Army will play Boston College this weekend, after the Pentagon approved the service schools - Army, Navy , & Air Force - request to play their scheduled games despite the United States government shutting down until they can resolve their budget crisis. Boston College had offered to help Army with the travel costs to get to the school for their Saturday afternoon match-up. (Photo : Youtube.com)
The NCAA football teams for Army, Navy, and Air Force have received the final approval from the Secretary of Defense to compete this weekend despite a partial shutdown of the American government.

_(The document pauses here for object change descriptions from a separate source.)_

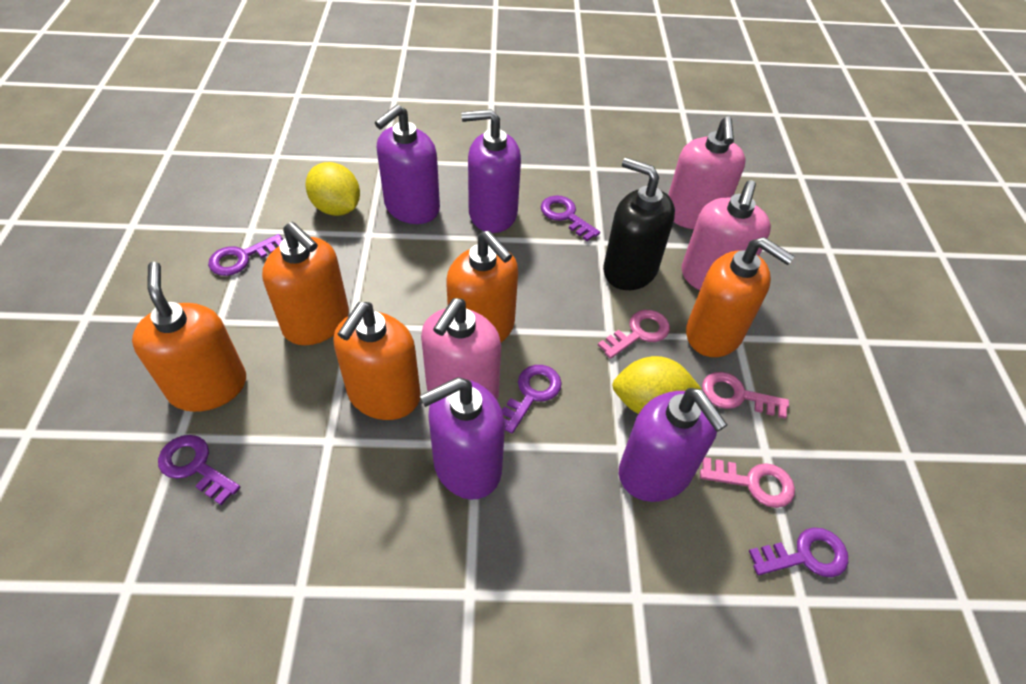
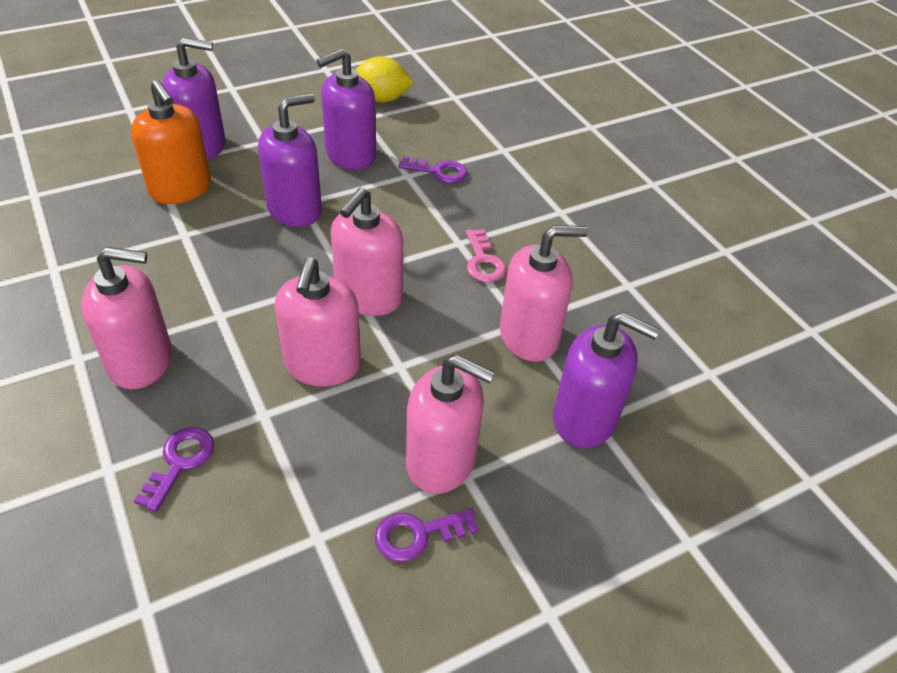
black soap dispenser: 1 -> 0
orange soap dispenser: 5 -> 1
pink key: 3 -> 1
pink soap dispenser: 3 -> 5
purple key: 5 -> 3
yellow lemon: 2 -> 1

All three schools faced the possibility of having their games canceled due to the budget impasse in Congress. Navy is scheduled to take on Air Force while Army goes up against Boston College his weekend. Pentagon spokesman Army Col. Steve Warren said that the decision was being reviewed by lawyers to help determine the legality of using funds for the games despite the government shutdown.
"There are differences in how each academy funds their athletics programs," Defense Department spokesman Bill Urban said ESPN.com. "One academy can pay for its entire program through non-appropriated funds. Others do not have that setup."
Navy felt a cancellation of their nationally televised game against Air Force would have been too costly for the program. Navy athletic director Chet Gladchuck pointed out to the Pentagon that Navy home games brought in $4 million in revenue from tickets, parking, merchandise, concession, sponsorship, television and radio rights fees, with the games essentially paying for themselves. Football revenue also helps support their other 32 sports teams, as well.
"It would be devastating to our budget," said Gladchuck.
United Airlines offered to help Air Force out by flying them to Annapolis for free for the Navy game while Boston College offered to help Army with the cost of travel for the game.
"I'm thrilled our students and those from the service academies will get to play their games this weekend," said BC athletic director Brad Bates. "Thank you, fans, for your patience and understanding the past couple of days."